TALSA, Oklahoma. Extreme temperatures can pose a serious health hazard to anyone who spends long hours in the heat.
Some of these people are first responders, police officers, and sheriff’s deputies.
Kimber Take worked as a deputy in the Tulsa County Sheriff’s Office for almost 15 years. Her shift starts at 8 am. She spends most of the day on the road and in the heat.
“We patrol the streets and stop traffic violations, and also just keep track of anything suspicious or abnormal that happens,” Take said.
She said that some days are longer than others.
“Every time you get a call that will take some time, like any type of death investigation or any other type of crime scene call, you will be out for a while, whether it’s hot or cold. “Take said.

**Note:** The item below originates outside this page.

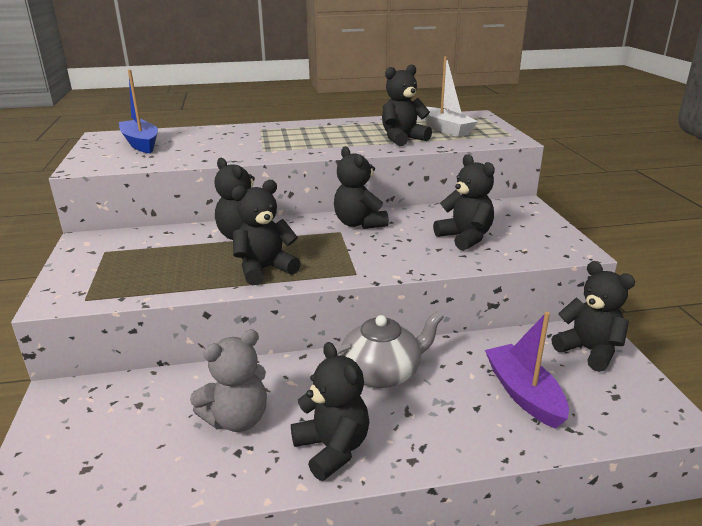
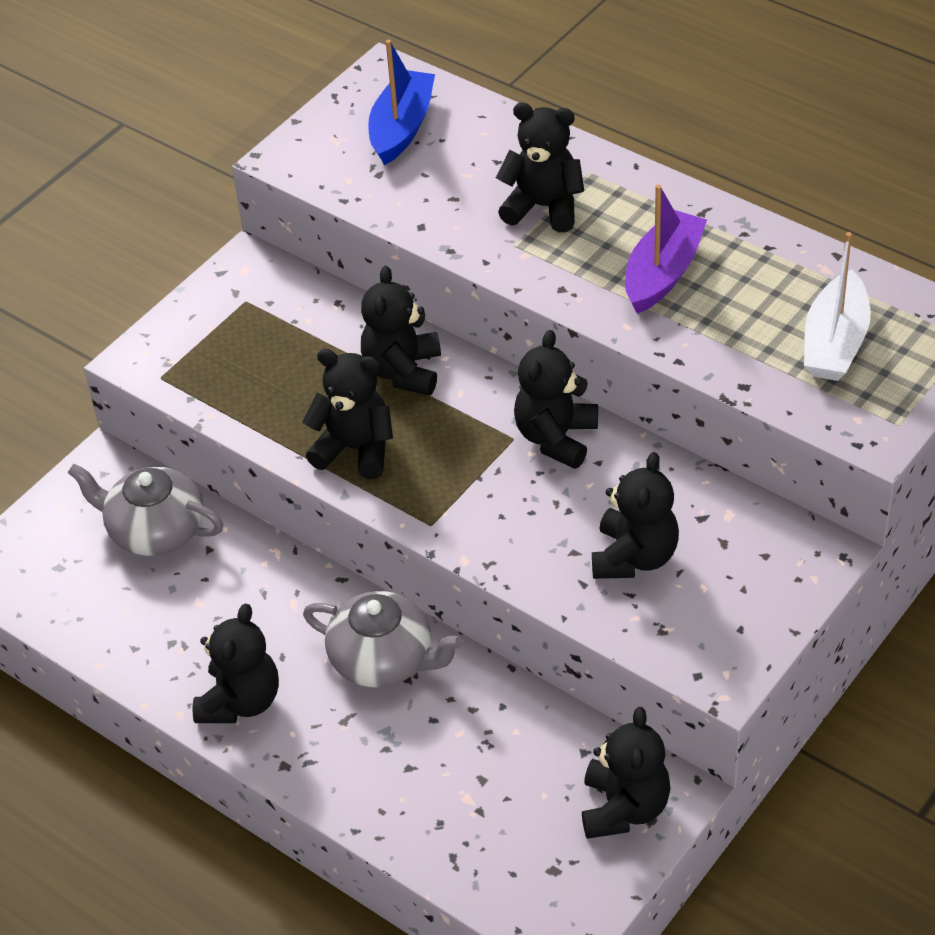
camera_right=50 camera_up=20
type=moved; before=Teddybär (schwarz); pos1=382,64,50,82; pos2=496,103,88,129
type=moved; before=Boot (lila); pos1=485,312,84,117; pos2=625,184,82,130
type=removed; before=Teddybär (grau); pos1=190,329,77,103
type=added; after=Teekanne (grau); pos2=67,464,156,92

She said that it is especially crowded in summer.
“In the summer, we get a lot of heat-related phone calls,” Take said.
In Tulsa, EMSA responded to 111 heatwave calls in July as triple-digit temperatures created dangerous conditions for Oklahoma residents. First responders such as Deputy Take, EMSA and the police must go out into the same dangerous environment to help them.
“It’s not an easy job, but you add extreme temperatures to it and it gets a little more difficult,” Take said.
Take does it all while wearing an extra 30 pounds of gear, including a bulletproof vest and belt.
“Especially if you’re hot and sweaty, it definitely feels like a big deal,” Take said.
MPs spend most of the day on patrol. Take’s deputy said she gets in and out of the car up to 40 times in an eight-hour shift. She said the heat could quickly creep up on her.
“Personally, I like to take a gallon or more of water with me every day when I’m just moving around or whatever is easiest for me to drink, and I also take electrolytes with me because if I get out of the car and I’m sweating all day, I want to replace it all,” Take said.